Page MenuHomePhabricator

Link Diviner books to repositories
Closed, ResolvedPublic

Description

I have like half a diff for this but figured I should ask for clarification before proceeding... I want to add repositories to Diviner books. Specifically, I want to add a repositoryPHID field to the DivinerLiveBook class... mainly for the purpose of providing more context.

My understanding of Diviner is limited, but I think that documentation for a book should always come from a single repository? If this is not the case then we would need to move this field to DivinerLiveAtom or DivinerLiveSymbol (I don't really understand the differences between these classes).

Revisions and Commits

Event Timeline

joshuaspence raised the priority of this task from to Needs Triage.
joshuaspence updated the task description. (Show Details)
joshuaspence added a project: Diviner.
joshuaspence added a subscriber: joshuaspence.

Adding the PHID: I think this is quite reasonable, since the vast majority of books have a meaningful value for the field, but it should be nullable (i.e., you should be able to generate a book from a random collection of text files on your local disk if you want) and that it's likely not the best primary organization mechanism for finding/listing books.

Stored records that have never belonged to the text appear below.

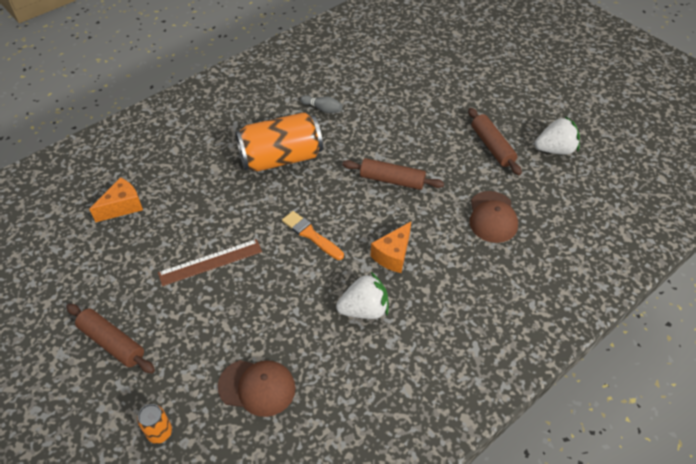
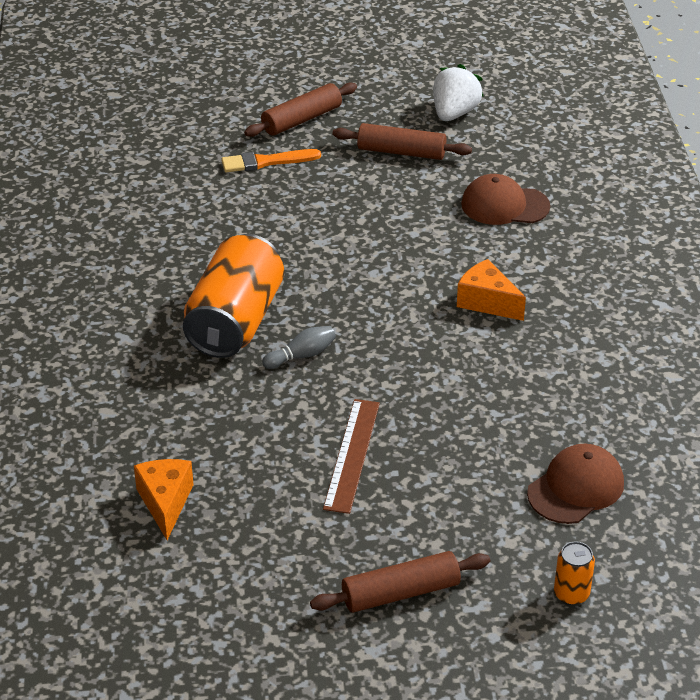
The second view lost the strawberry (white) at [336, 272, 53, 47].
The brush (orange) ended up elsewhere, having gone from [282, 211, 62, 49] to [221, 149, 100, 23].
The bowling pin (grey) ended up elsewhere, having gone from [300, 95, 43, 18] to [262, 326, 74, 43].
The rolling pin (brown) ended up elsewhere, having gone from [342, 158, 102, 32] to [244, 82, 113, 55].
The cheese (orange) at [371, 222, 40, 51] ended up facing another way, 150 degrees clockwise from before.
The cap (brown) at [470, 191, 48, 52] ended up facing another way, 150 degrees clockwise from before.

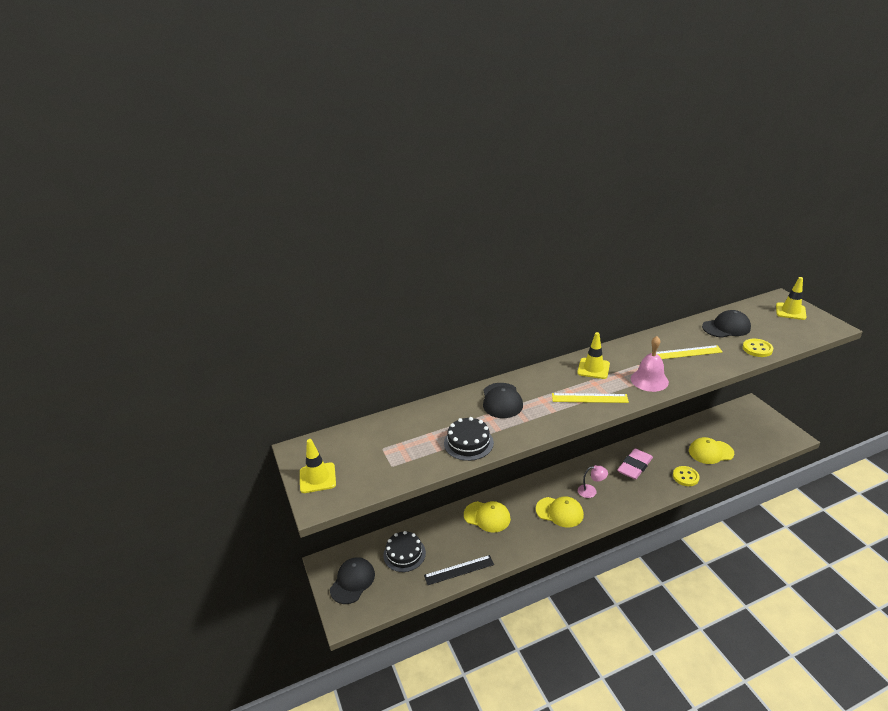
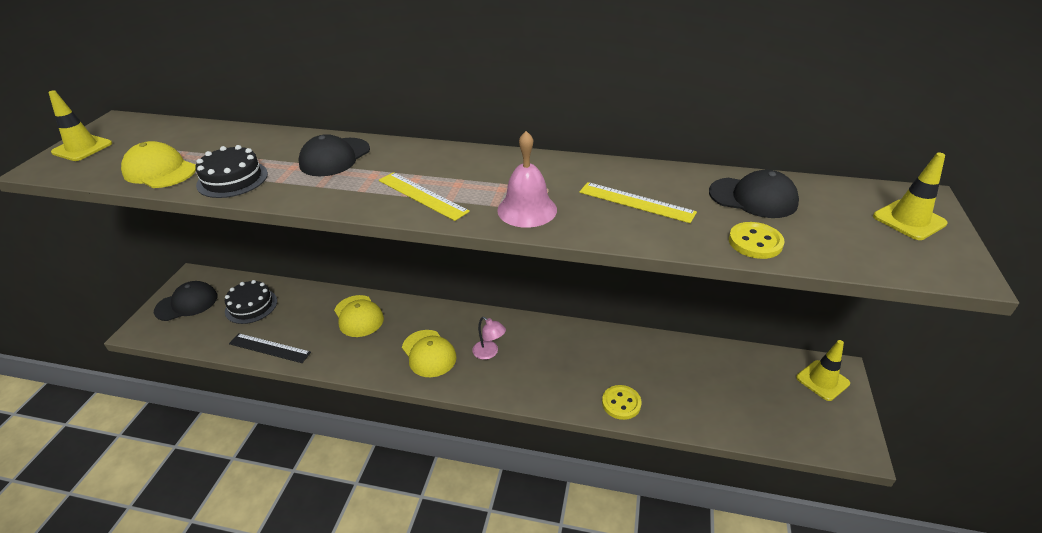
The second view lost the eraser (pink) at [617, 448, 36, 32].
The traffic cone (yellow) ended up elsewhere, having gone from [577, 332, 33, 47] to [796, 340, 54, 61].
The cap (yellow) ended up elsewhere, having gone from [689, 437, 45, 27] to [121, 141, 75, 47].

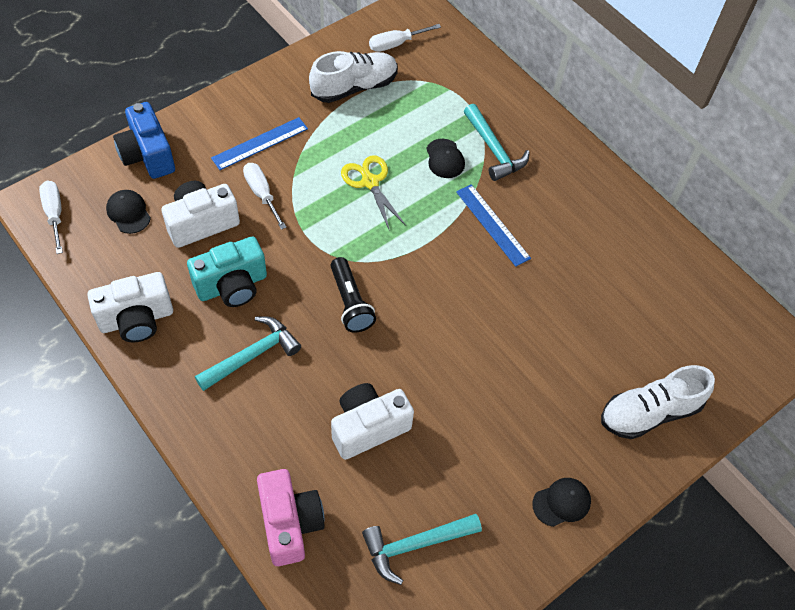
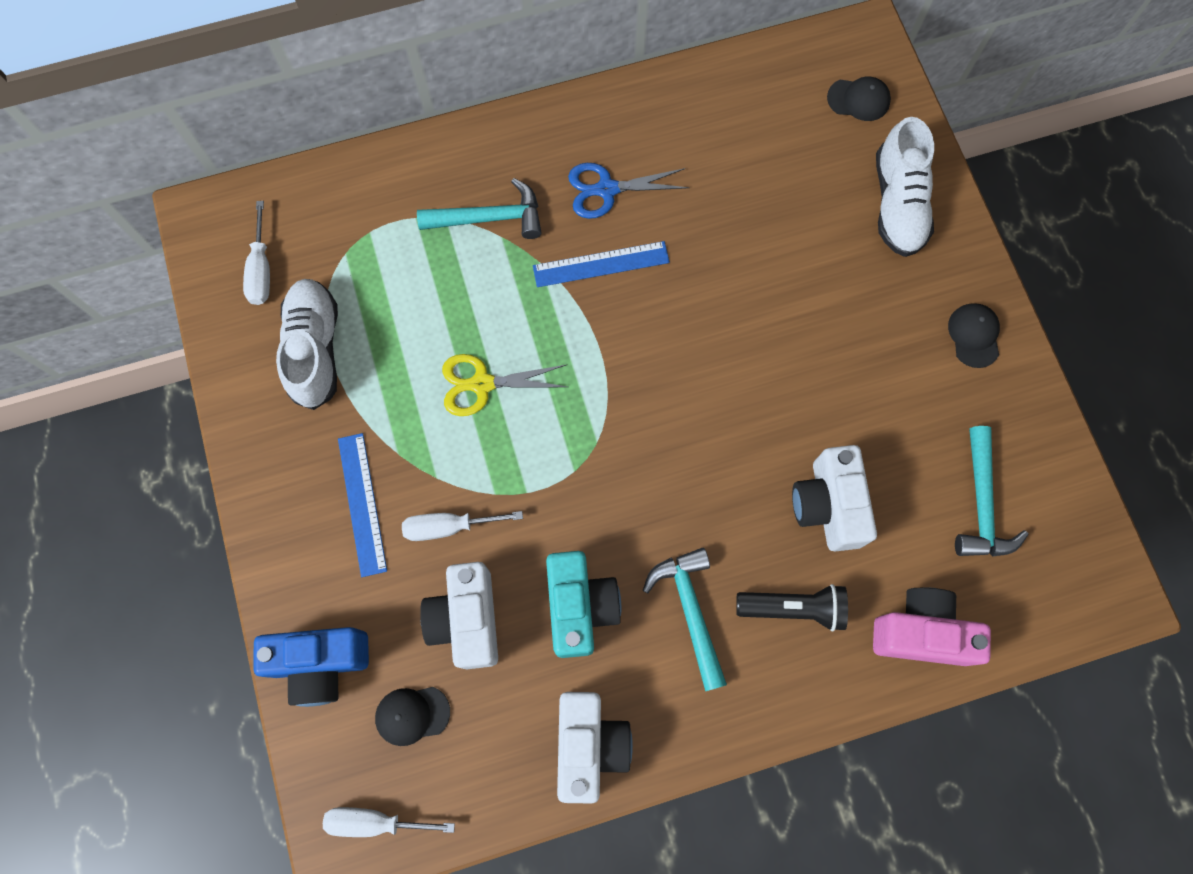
The second view gained the scissors (blue) at [568, 163, 122, 56].
The flashlight (black) ended up elsewhere, having gone from [331, 257, 45, 76] to [736, 584, 112, 48].
The cap (black) ended up elsewhere, having gone from [426, 139, 39, 39] to [827, 77, 64, 44].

Multiple/No Source: If atoms in a book come from multiple sources, I think we should just use whatever repository the actual .book file itself is in (or whatever repository it explicitly configures, if we support that), or null if that's not available or not meaningful. For example, I could imagine a "huge_server.book" including some atoms from Git submodules, but it would make sense for it to still primarily belong to the parent repository where the .book file lived.

Listing Books in Diffusion: This isn't actually discussed here, but I wouldn't necessarily favor automatically listing all books for a repository in Diffusion. This might make sense, but I'd like to pull us in the direction of organizing information as "hubs with spokes", not "a cloud where all objects are totally connected to all other objects".

For example, I think it's good that tasks serve as a "hub" for items of work, and you go "up" from a revision/mock/commit to the task, then it lists all the spokes (other tasks, revisions, commits, mocks, etc), and you follow a link "outward/downward" from there. I generally think this is a better way to organize information than connecting everything to everything else.

Obviously, there are plenty of exceptions which are quite valuable and I don't plan to remove them or stop adding them (e.g., revision dependencies, commits attaching to revisions) but those exceptions generally have a pretty strong/obvious reason to exist. In cases where there's no strong reason, it's at-least-mostly-intentional that you can't create relationships: for example, you can't attach mocks to revisions, and I don't plan to ever support that.

A practical technical distinction is that with hub/spoke, N types of objects have about O(N) types of relationships (each object type has a relationship to the hub object type). With "cloud of connections", N types of objects have about O(N^2) types of relationships (each object type has a relationship to every other object type). This doesn't necessarily mean anything in practice since those relationships may be totally undifferentiated, but as the relationships become more differentiated the amount of work to build and maintain them potentially increases greatly in a "cloud" model. At a bare minimum, relationships in Phabricator tend to be differentiated at least as far as having unique translations for each relationship, which mounts up fast for even small values of "N". At least some desirable features depend on differentiating relationships more, too.

In GitHub, repositories are a "hub" object, but they currently aren't in Phabricator and I think that's good and the direction we want to continue forward in. Our hub objects are Tasks (which serve as a local/granular hub) and Projects (which serve as a global/coarse hub) instead.

Projects are fairly bad as hubs right now for objects other than tasks, although we've been making a small amount of progress forward there (e.g., T5558), but I anticipate us turning them into better hubs for other object types in the future.

Upshot being that I think objects should attach primarily to hub objects for organizational purposes, and only attach to other objects organizationally if a strong reason exists for the relationship. The Book/Repository relationship is somewhat-strong but doesn't necessarily feel strong enough to me to turn into a primary organizational relationship.

In concrete terms, I'd favor adding a "Documentation about this project" tab to Projects over adding a "documentation generated from this repository" UI to Diffusion.

Would it be valuable to record the repositoryPHID for DivinerLiveSymbol / DivinerLiveAtom as well? Furthermore, are you able to explain the distinction between these two classes.

I think that's reasonable.

The distinction is basically that some of Diviner is not Diviner-the-web-app, and LiveAtom is trying to just be a persist-able version of that object, i.e. Atom and LiveAtom are approximately the same object.

LiveSymbol is the web-app layer on top of that with a bunch of derived data, indexes, and a persistent PHID.

I think the distinction was mostly philosophical, but some of the ideas behind it are along the vein of:

  • If you delete a class, the non-web-app part expects to completely destroy the Atom, but the web-app part may want to keep the fact that the class previously existed around (e.g., maybe to preserve comments that we allow you to add later).
  • Specifically, I think some of the "keep PHIDs stable from update to update" code ended up being easier like this, especially in the presence of deletes.
  • If you want to load all the functions defined in some book, it's probably desirable to not have to load all of the actual text in their documentation, which is often hundreds of times larger, although maybe this rarely matters in practice.

(There's also a uri.source in Books which should probably get an implicit value if the repository is set but uri.source is not.)